Czy w takiej sytuacji w ogóle istnieje konieczność ustalania alimentów na dziecko? Praktyka pokazuje, że wydatki stałe, takie jak opłata za przedszkole, szkołę, zajęcia dodatkowe itp. z praktycznego punktu widzenia determinują konieczność ich ponoszenia przez jednego z rodziców. Oczywistym jest, że najdogodniejszą formą rozliczeń między rodzicami byłoby równe dzielenie się wszelkimi wydatkami, jednak nastręcza to zwykle wiele problemów. Biorąc pod uwagę, że każdy z rodziców łoży na utrzymanie dziecka podczas przypadającej jemu opieki, zdawałoby się, że wysokość alimentów winna obejmować wyłącznie koszty stałe. Przy ustalaniu wysokości alimentów Sąd bierze pod uwagę, usprawiedliwione potrzeby dziecka oraz zarobkowe i majątkowe możliwości rodziców. Jeżeli dysproporcja pomiędzy zarobkami rodziców jest znacząca, co do zasady, w utrzymaniu dziecka i zapewnieniu jemu prawidłowego rozwoju w większym stopniu partycypuje ten z rodziców, którego możliwości zarobkowe są większe.

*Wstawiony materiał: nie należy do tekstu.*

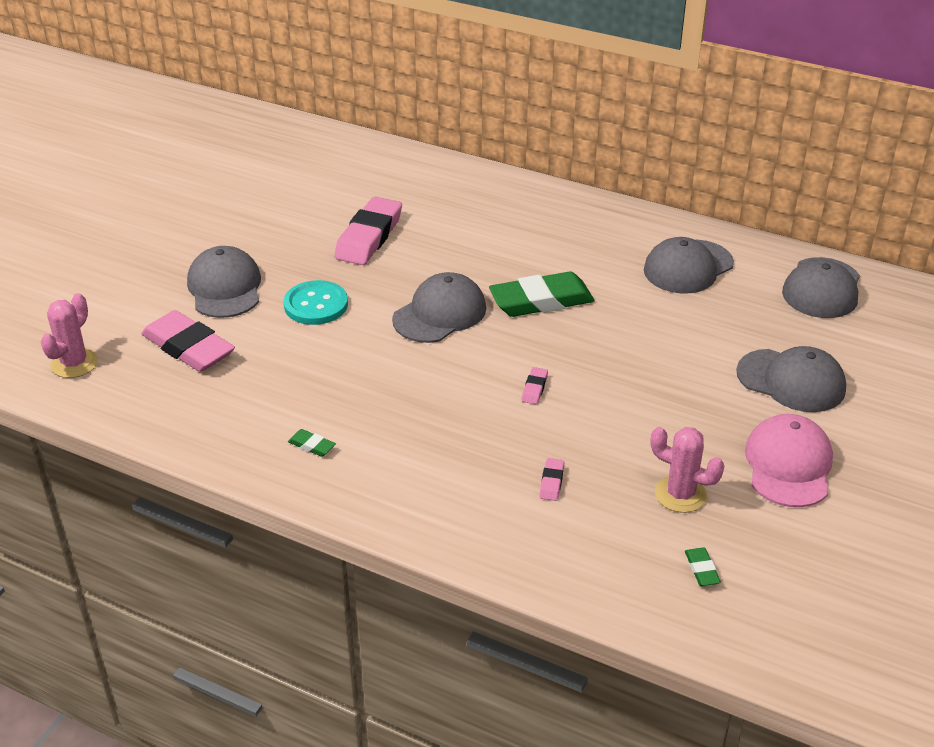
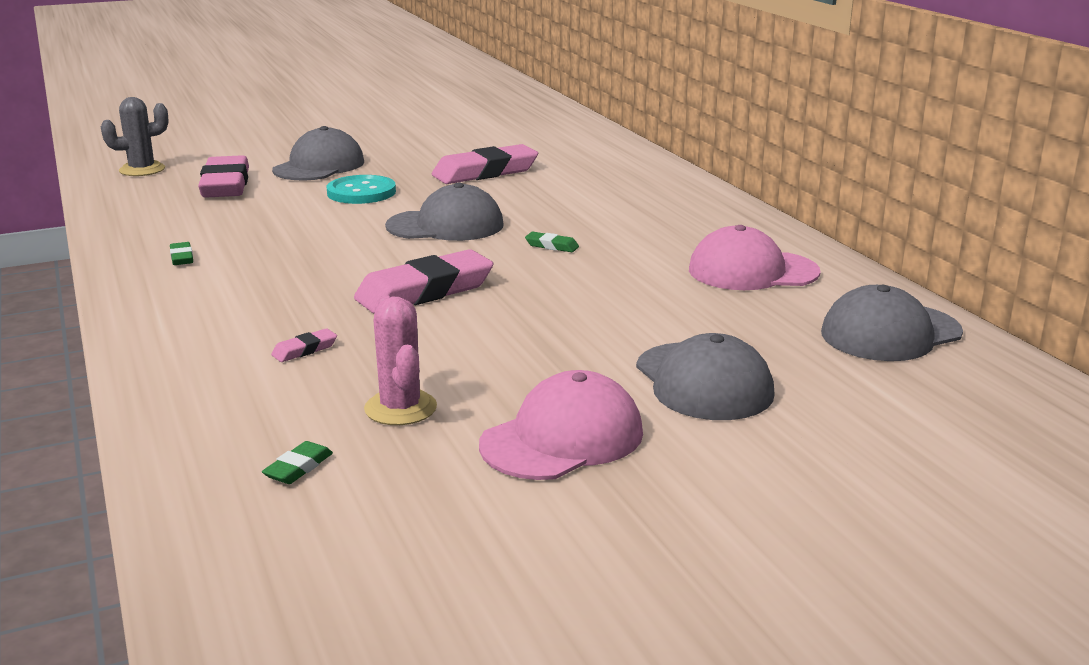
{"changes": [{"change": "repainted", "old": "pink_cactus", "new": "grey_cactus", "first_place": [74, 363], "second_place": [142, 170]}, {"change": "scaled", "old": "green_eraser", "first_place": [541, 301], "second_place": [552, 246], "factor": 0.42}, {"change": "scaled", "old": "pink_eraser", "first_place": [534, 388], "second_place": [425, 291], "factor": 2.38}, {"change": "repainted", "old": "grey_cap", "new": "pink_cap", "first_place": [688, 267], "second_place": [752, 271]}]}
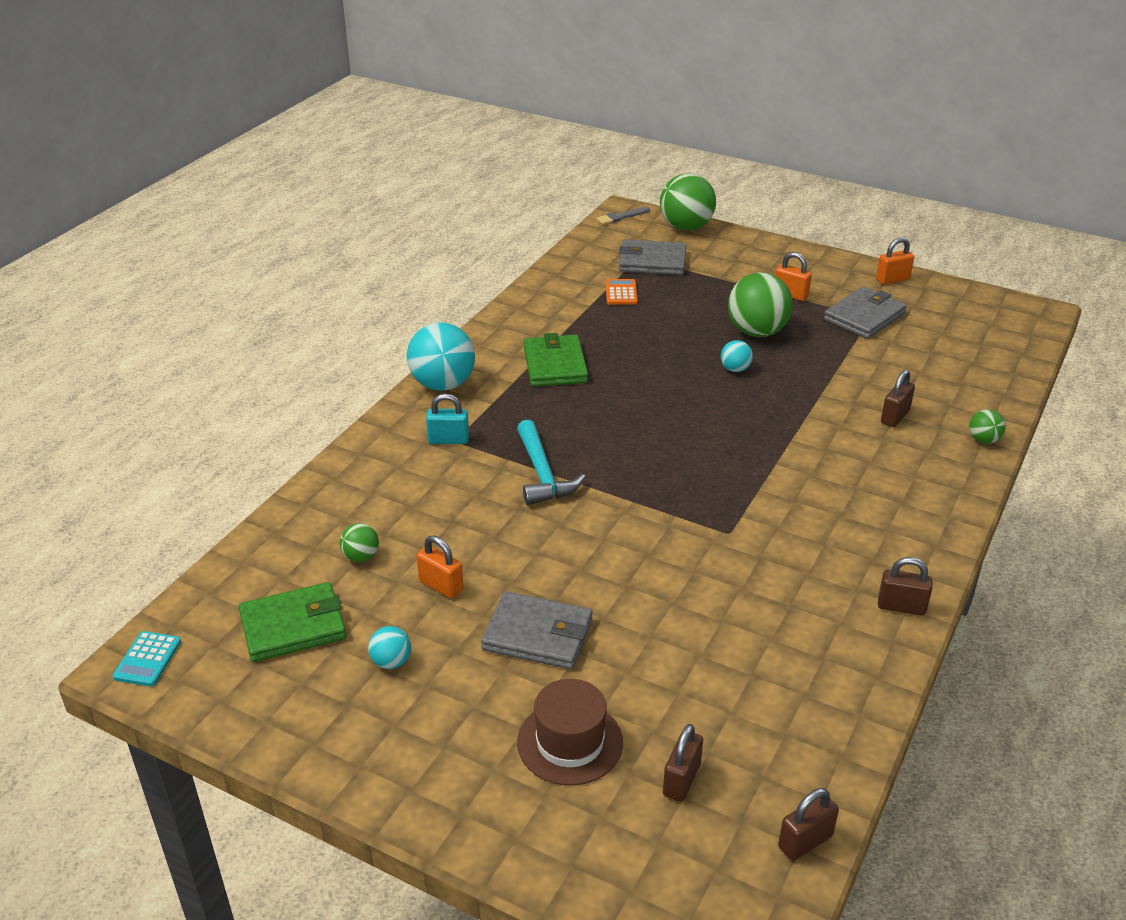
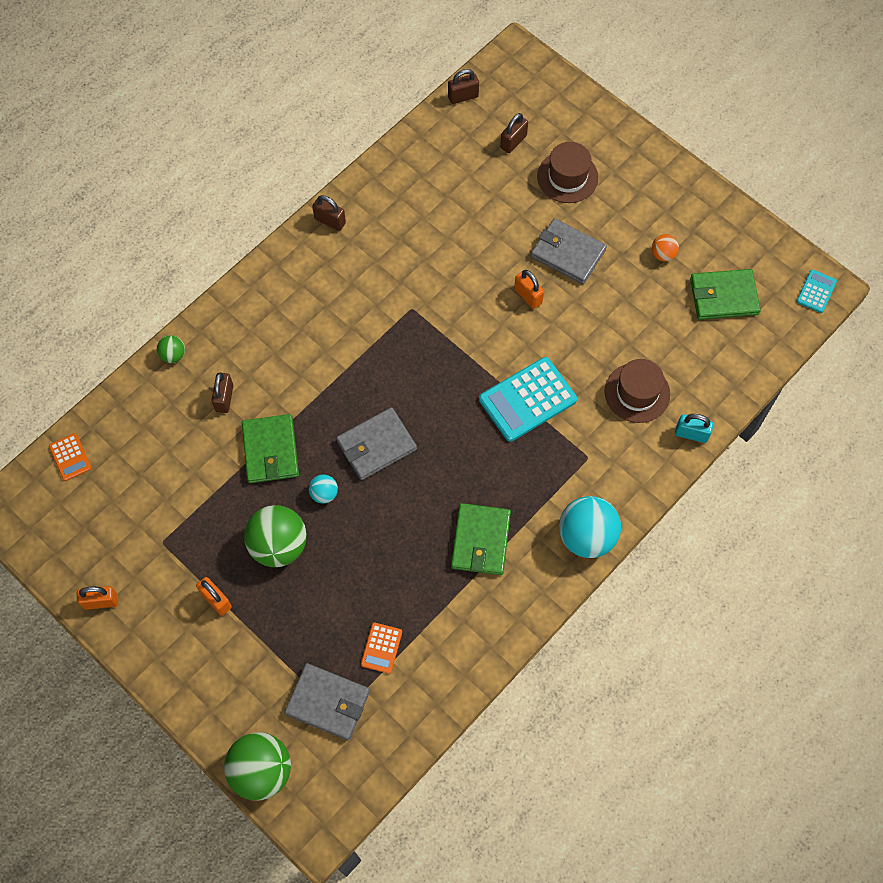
{"changes": [{"change": "gone", "old": "green_ball", "first_place": [361, 556]}, {"change": "repainted", "old": "turquoise_ball", "new": "orange_ball", "first_place": [391, 662], "second_place": [663, 254]}, {"change": "shifted", "old": "orange_padlock", "first_place": [441, 586], "second_place": [528, 296]}, {"change": "shifted", "old": "turquoise_padlock", "first_place": [448, 440], "second_place": [691, 434]}, {"change": "swapped", "old": "turquoise_hammer", "new": "turquoise_calculator", "first_place": [543, 474], "second_place": [527, 400]}, {"change": "gone", "old": "grey_brush", "first_place": [621, 217]}, {"change": "shifted", "old": "grey_wallet", "first_place": [864, 317], "second_place": [376, 445]}, {"change": "rotated", "old": "brown_padlock", "first_place": [895, 417], "second_place": [224, 398], "degrees": -45}, {"change": "new", "new": "orange_calculator", "second_place": [70, 457]}, {"change": "new", "new": "green_wallet", "second_place": [270, 450]}, {"change": "new", "new": "brown_hat", "second_place": [637, 393]}]}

Na marginesie wskazać należy, że niejednokrotnie kwestią sporną pomiędzy rodzicami jest uzyskiwanie przez jednego z rodziców świadczenia 500 plus, które w ocenie drugiego rodzica zwyczajnie pomniejsza obowiązek alimentacyjny tego pierwszego. Na chwilę obecną brak jest jednak wypracowanych zasad rozliczania otrzymywanego świadczenia, aby zgodnie z jego istotą, przyczyniało się ono wyłącznie do poprawy warunków wychowania dziecka, aniżeli obniżało koszt utrzymania dziecka zważając na obowiązek alimentacyjny rodziców.
Należy jednak podkreślić, że każda sprawa rodzinna wymaga indywidualnego, a niejednokrotnie niezwykle delikatnego podejścia, dlatego też nieuzasadnionym byłoby ich generalizowanie. Niniejszy artykuł stanowi wyłącznie zwrócenie uwagi czytelnika na rozważane w nim kwestie.